I am once more grateful to Eleanor Shaikh and Matthew Somerville for bringing important information into the public domain. Matthew runs the “Dracos” Inquiry website which mirrors the Post Office Horizon IT Inquiry website whilst making every document on it searchable. There is a manual element to Matthew’s work, which involves scanning the Inquiry website for new uploads. Over the weekend Matthew ran his first full scan since January and found 4,000 new documents had been uploaded to the official site. Eleanor Shaikh immediately started searching for more mentions of the mysterious 2020 report known as Project Brisbane, compiled by one of the Post Office’s external law firms Herbert Smith Freehills.
Project Brisbane is a matter of considerable sensitivity. The Post Office has so far refused to unredact a mere reference to it in an 26 August 2020 email, despite being ordered to do so by the Information Commissioner’s Office. The matter is now going to court. This is the original redaction Eleanor was intrigued by:

We still don’t know if the Inquiry has a copy of Project Brisbane (despite publishing documents which refer to it) and we still don’t know if the police investigation Operation Olympos has asked to see it. The Post Office is refusing to acknowledge any email I send which references Project Brisbane, and I haven’t yet had a response from the Post Office Inquiry. The National Police Chiefs Council, which now runs Operation Olympos, tells me they are “aware” of Project Brisbane “and this will be a future consideration as the investigation progresses”.
But what is it?
One of the new documents uploaded to the Post Office Inquiry website contains the minutes of a November 2020 meeting during which the Post Office board discuss a number of “matters arising” relating to Project Brisbane.
The document reports that the board wants to access the emails of the former Post Office general counsel Jane MacLeod who was sacked in 2019 (and subsequently refused to be questioned by the Post Office Inquiry). Her successor Ben Foat tells the board that this is possible. The board also wants to take a look at “the information and advice provided by Fujitsu to Post Office”. This would include a “timeline… and technical advice procured, if required.”
These matters are two of several which “feed into Project Brisbane, updates on which are coming back to the Board meetings”. Project Brisbane is described as “open and ongoing”. See below:

It looks like Brisbane was a massive undertaking. The meeting notes record that there has been a piece of work under the Brisbane name on “Horizon integrity” which was circulated on 18 June 2020 and a second phase which was “circulated” on 24 July 2020. It’s not quite clear what that means given Brisbane was still “open and ongoing” by November 2020. Was there a super-secret Phase 3? Or was Phase 2 still open?
Going back to published documents from just before those dates, it seems that the first “Horizon integrity” phase of Project Brisbane was expected to come in at no more than £50k. By May 2020, the Post Office (and govt) was being asked how much it wanted to spend on Phase 2. A review of 10,000 documents by the Herbert Smith Freehills team would cost approx £150,000. Looking at 30,000 documents would set them back £275,000.

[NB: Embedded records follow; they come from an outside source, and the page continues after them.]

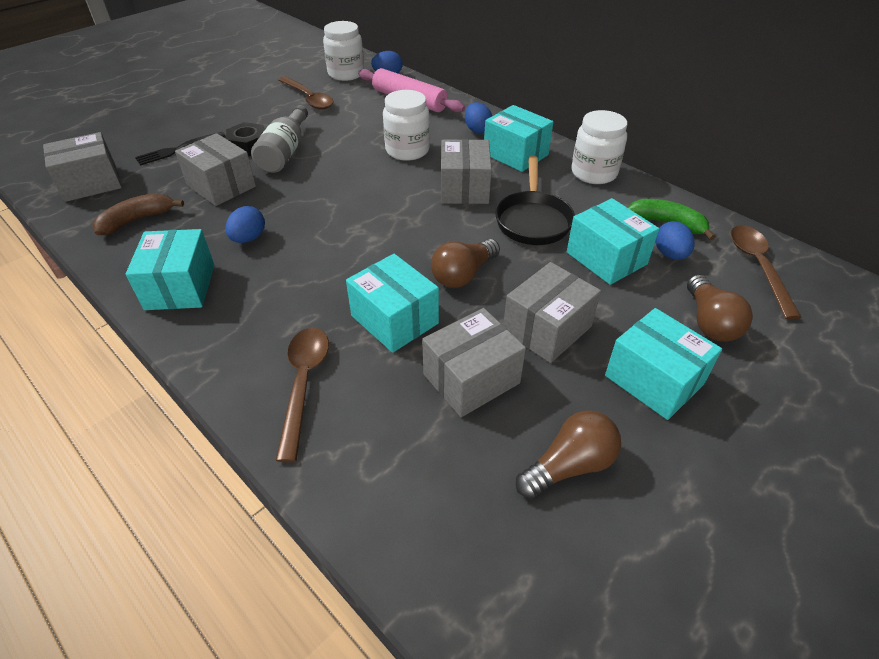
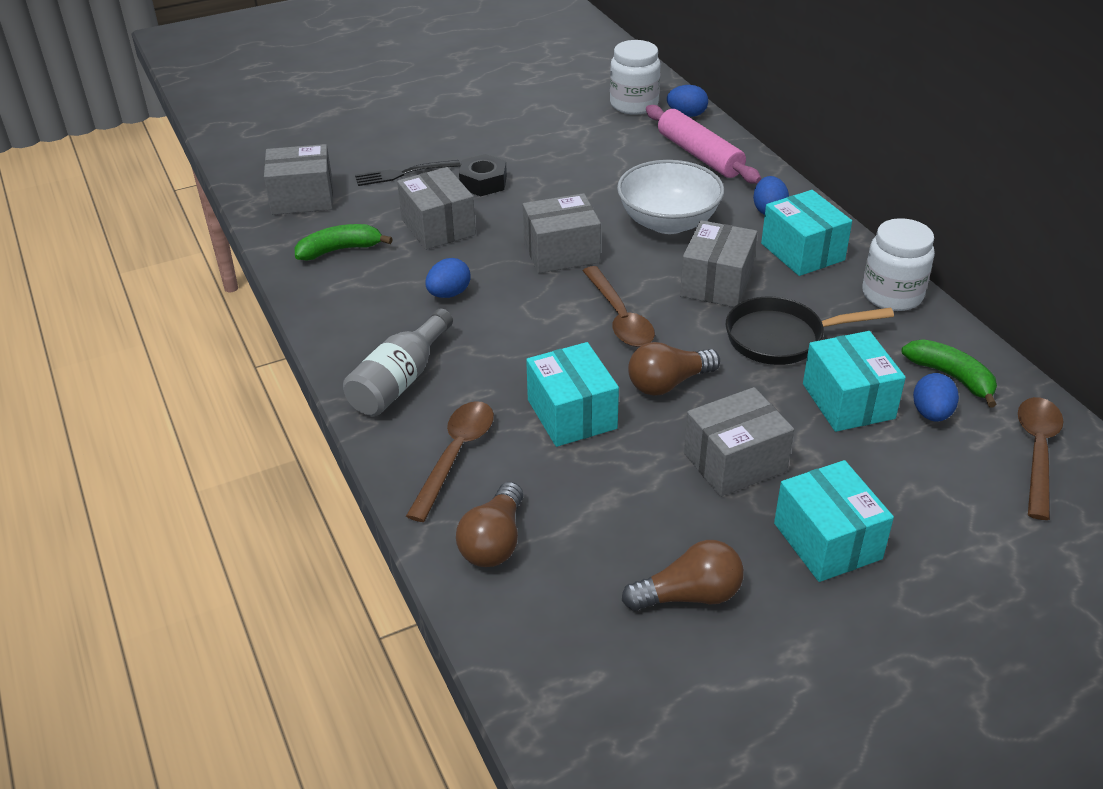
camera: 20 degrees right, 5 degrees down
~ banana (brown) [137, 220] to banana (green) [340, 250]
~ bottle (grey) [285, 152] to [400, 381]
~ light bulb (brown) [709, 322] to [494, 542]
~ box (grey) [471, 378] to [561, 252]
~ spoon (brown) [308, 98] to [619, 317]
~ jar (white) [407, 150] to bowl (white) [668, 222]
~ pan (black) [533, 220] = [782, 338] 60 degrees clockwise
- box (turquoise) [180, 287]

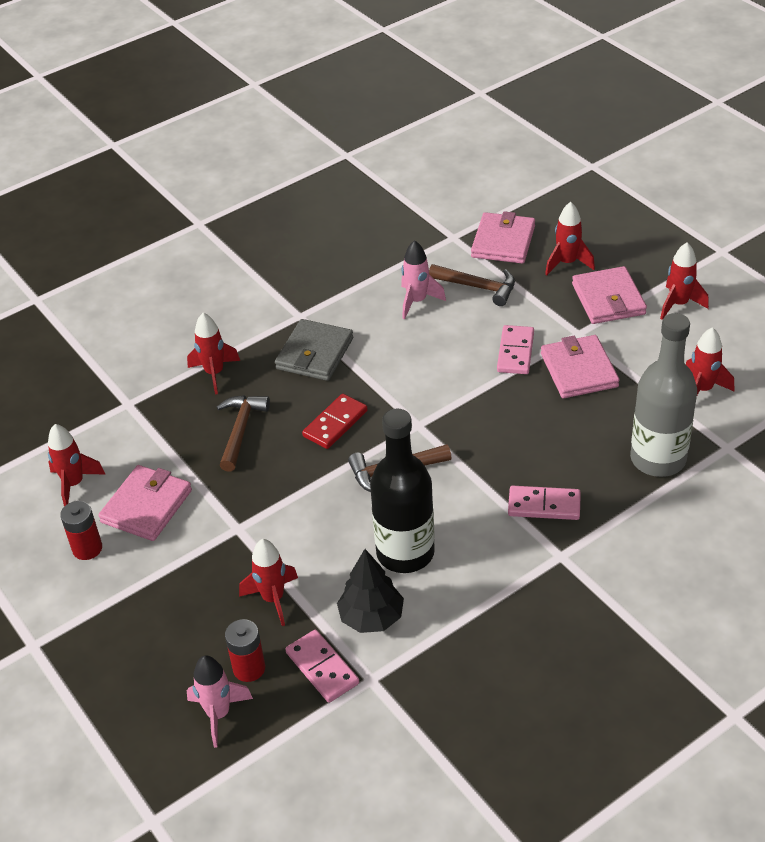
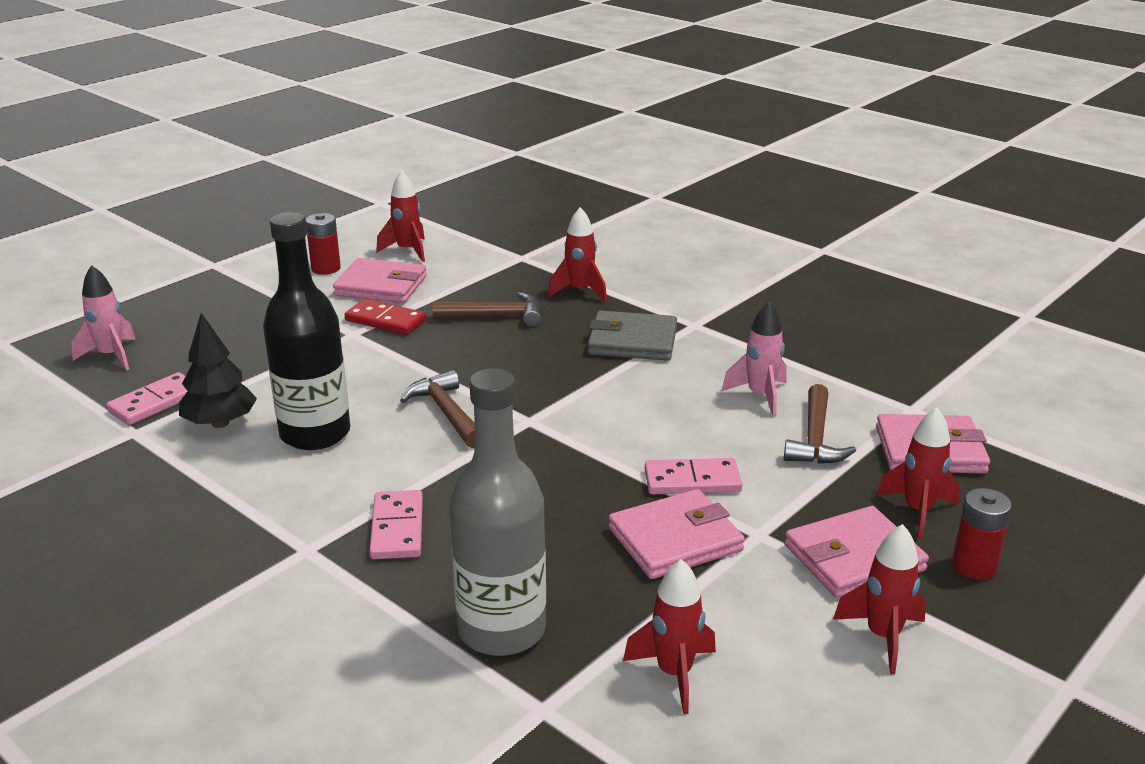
camera: 75 degrees right, 15 degrees down
~ domino (red) [335, 424] to [385, 320]
~ battery (red) [249, 668] to [974, 566]
- rocket (red) [273, 599]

We still don’t know Phase 2’s exact scope, but it does appear that Brisbane involves an internal review of potential responsibility for decisions taken throughout the 2013 – 2019 cover-up period. No wonder the Post Office has been keen to keep it from the Inquiry.
Brianagain
Incidentally, the November 2020 document also contains lengthy notes on the Post Office’s decision to oppose a Limb 2 abuse of process argument being heard in the Hamilton appeals at the Court of Appeal (which, at its conclusion, led to the famous scenes below).

The board are led directly to their decision by Brian Altman KC, who invokes the “overriding objective” (that a case should be heard “efficiently, expeditiously and proportionately”) to persuade them a Limb 2 decision was not necessary and should not be sought.
After hearing one side of the argument, the board agree “that the court should not consider a second ground of appeal”. How convenient. Luckily the court disagreed and the rest is history. It’s never quite clear to me how the Post Office come to be victims of such poor legal advice (see the recusal disaster for more of this sort of thing). Bad lawyers? Bad company? Bad luck?
On 18 June the Information Commissioner is taking the Post Office to a first tier tribunal in an attempt to force the Post Office to reveal the words in the email relating to Project Brisbane. Eleanor Shaikh is a witness in that case. Even if the contents of the email are revealed it’s not clear whether the underlying report will then be surrendered or whether that will require further action. More as we get it, I guess.